Port Dover: My Inner Biker

Today is Friday the Thirteenth, the day tens of thousands of bikers will descend on Port Dover, a town of about 5,000 year-round residents on the north shore of Lake Erie. They park their bikes in long rows, walk about showing off their colours, their piercings and tattoos, and drink a lot of beer.

They do this year round, regardless of the season, whenever the thirteenth falls on a Friday. This is a wonderful spring day… the turn-out will be very large.

They meet up at specified locations and ride in huge groups, taking over all the lanes of the major highways, like an armada or a convoy. I have seen them often… the noise, camaraderie, sense of freedom and rebellion are unforgettable. The bikes are awesome!

A few years ago I  made a quilt journal on this topic! What in the world would make me want to do a quilt journal about the motorcycle rally at Dover? Well, actually, there are several things. And this is what I wrote about it at the time:

I was working with geometric shapes… I tried triangles, squares, rectangles, circles… and began thinking about wheels, and hubcaps, for which I have an unreasonable fascination, and radial symmetry, and bicycle wheels as we used to decorate them with crepe paper strips and playing cards clothespinned to the spokes when we were kids and wanted to make a parade.

Parade… parade of bikes… and the coincidence of seeing so many bikers in groups on the highway heading for Dover on a blissfully sunny morning.  Apparently, about 150,000 of them, the largest number ever.

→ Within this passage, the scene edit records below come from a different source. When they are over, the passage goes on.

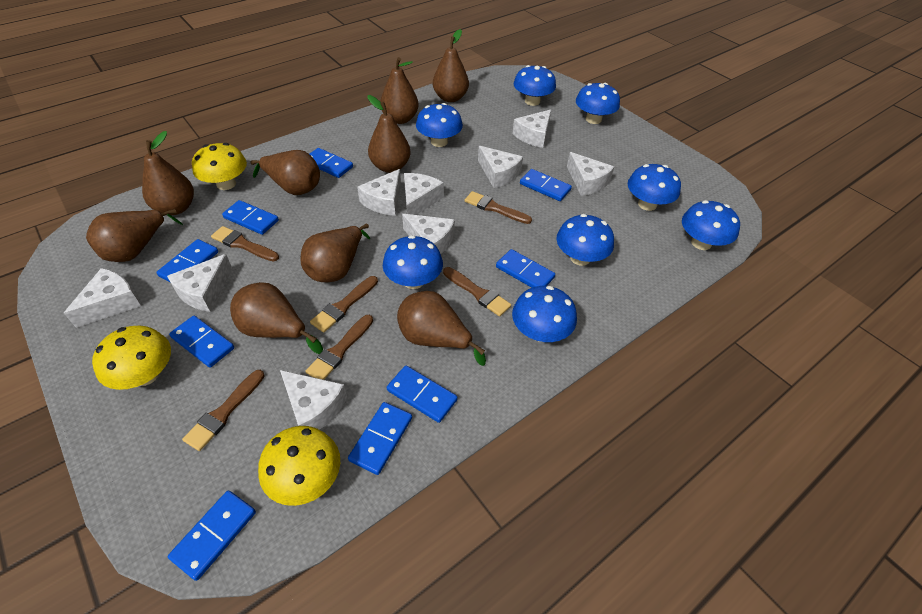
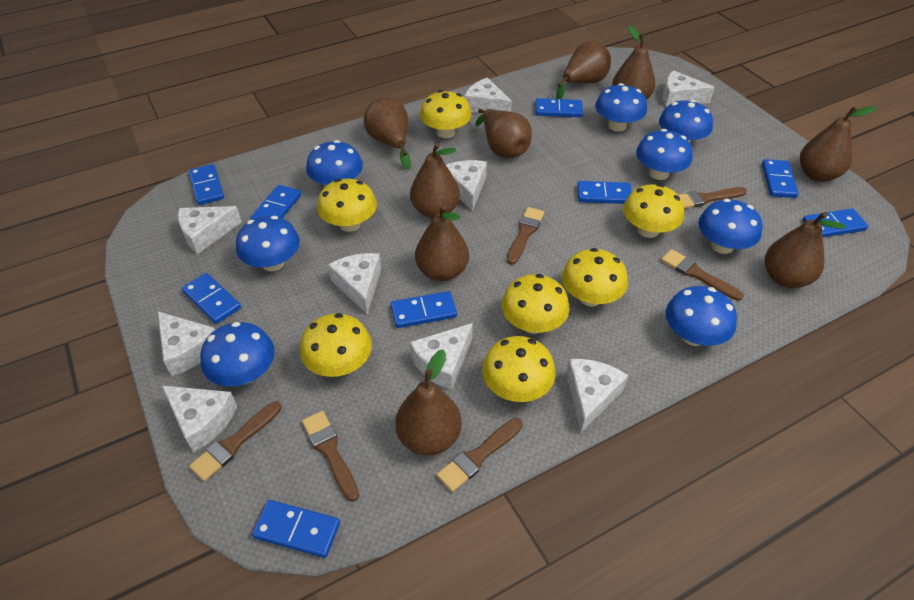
yellow mushroom: 3 -> 7

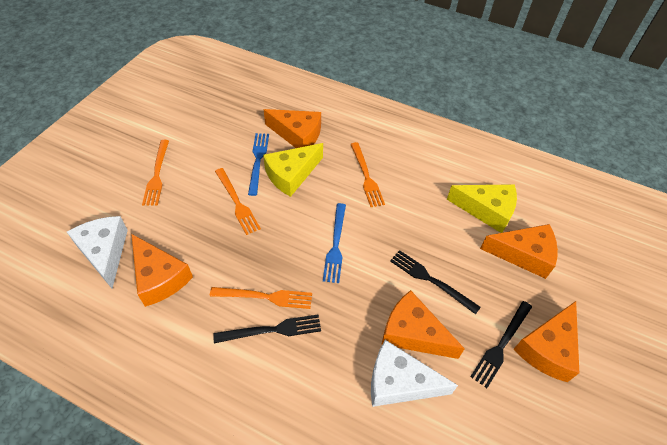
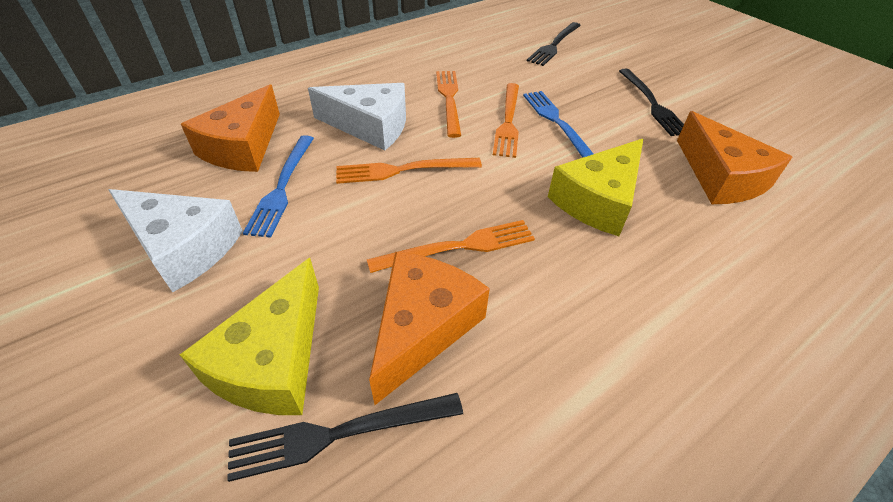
orange cheese: 5 -> 3

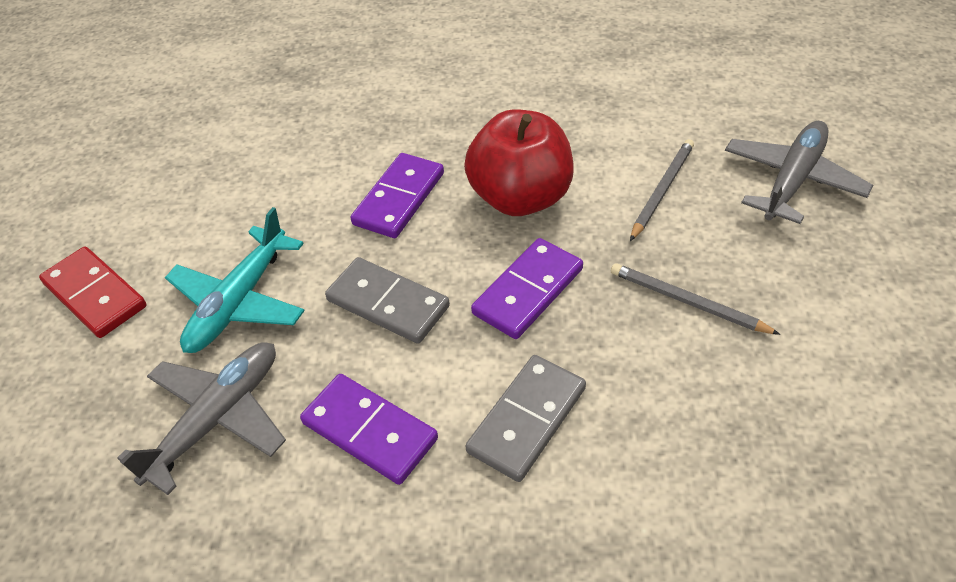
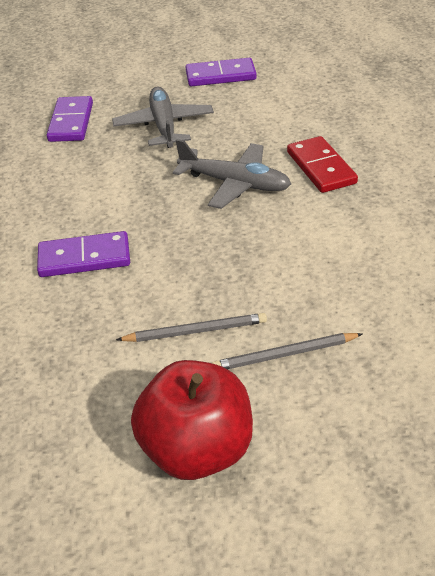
grey domino: 2 -> 0
turquoise plane: 1 -> 0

I like Port Dover.  I remember going there once or twice for family picnics as a child, the only large sandy public beach in my experience.  I remember falling off a dock there when I was about four, fishing with my father and his cronies, almost drowning, my mother’s hysterics, and my lifelong fear of water.  And I remember the tacky, tacky little summer town, with souvenir shops, and chip wagons, and hotdog stands, and booths selling fizzy drinks and cheap ice cream cones.  It also has its pier and fishing boats, and the lighthouse, as well as the “big hotel” and several well known restaurants famous for their fish entries at this, the largest of the Great Lakes fishing ports, and once the largest fresh water fishing port in the world.

Port Dover is, I suppose, the closest we have in southern Ontario to Brighton, or the other coastal towns in England that we read about and see in films.  I could just imagine a Canadian Agatha Christie setting a murder mystery in a claustrophobic little bed and breakfast, and going off to sleuth among the badly dressed, under dressed, and sunburned visitors strolling endlessly along its streets and beaches.

I found this wonderful image of a biker in my google image search for wheels and cycles.  Presto… showing beach and lake and sky also permitted me to experiment with triangles to show perspective.  And I have been wanting to try a very flat fused applique technique, sort of what Jane Sassamann uses for her bizarre botanical art quilts.

But of course there is more.  I have never ridden a motorcycle. Or a horse. Or been in a convertible.  Or on a ferris wheel.  I have not been on a bicycle since I was a teenager, and then it was a creaky old “girl’s” bike, a hand me down from Aunt Dolly and probably already twenty years old when I received it.  No high bar… I could ride in a skirt (indeed did not then own any slacks or jeans), no gears, no hand brake… you pedalled backwards to stop.   Totally safe and unadventurous.

My mother’s obsession with safety, decorum, and cleanliness made me into a physical coward, albeit one with a secret envy of those who could take great risks with speed and danger and physical excitement.

Who epitomizes this better than the motorcycle rider, appearing suddenly and then disappearing over the hill or around the bend in a haze of dust and roar of sound, weaving in and out of traffic, confidently zooming down the middle of the traffic lane, or squeezing between the traffic stalled cars.  They are anonymous in their leathers and helmets and sunglasses, vaguely threatening and endlessly fascinating.  Like the knights of old with their armour, like the cowboys with their boots and impressive steeds.

I have read “Zen and the Art of Motorcycle Maintenance” (Pirsig) and imagine both the call of the open road and the independence of mind such a lifestyle can encourage.  And then there’s Jimmy Dean, or Steve McQueen on their epic film rides.  Unimaginable suspense, defiance, excitement.

I know that the bikers at Dover were not all gang members, though perhaps there were a few.  Biking is an expensive hobby and holiday escape for wealthy middle agers and retirees as well, professionals, entrepreneurs, business people, the bourgeois out pretending (perhaps) to be rebellious for the day.

The biker in my quilt journal is alone on an empty beach… a far cry from the actual Friday 13 experience.  But that isolation emphasises the individuality and anonymity I wanted to portray.  The bike is tilted as he… or she… takes a curve at high speed.  We cannot see the grin, but I know it must be there.

So even a timid little old lady who does fiber art and blogs can feel the excitement and take inspiration from Friday the Thirteenth at Dover!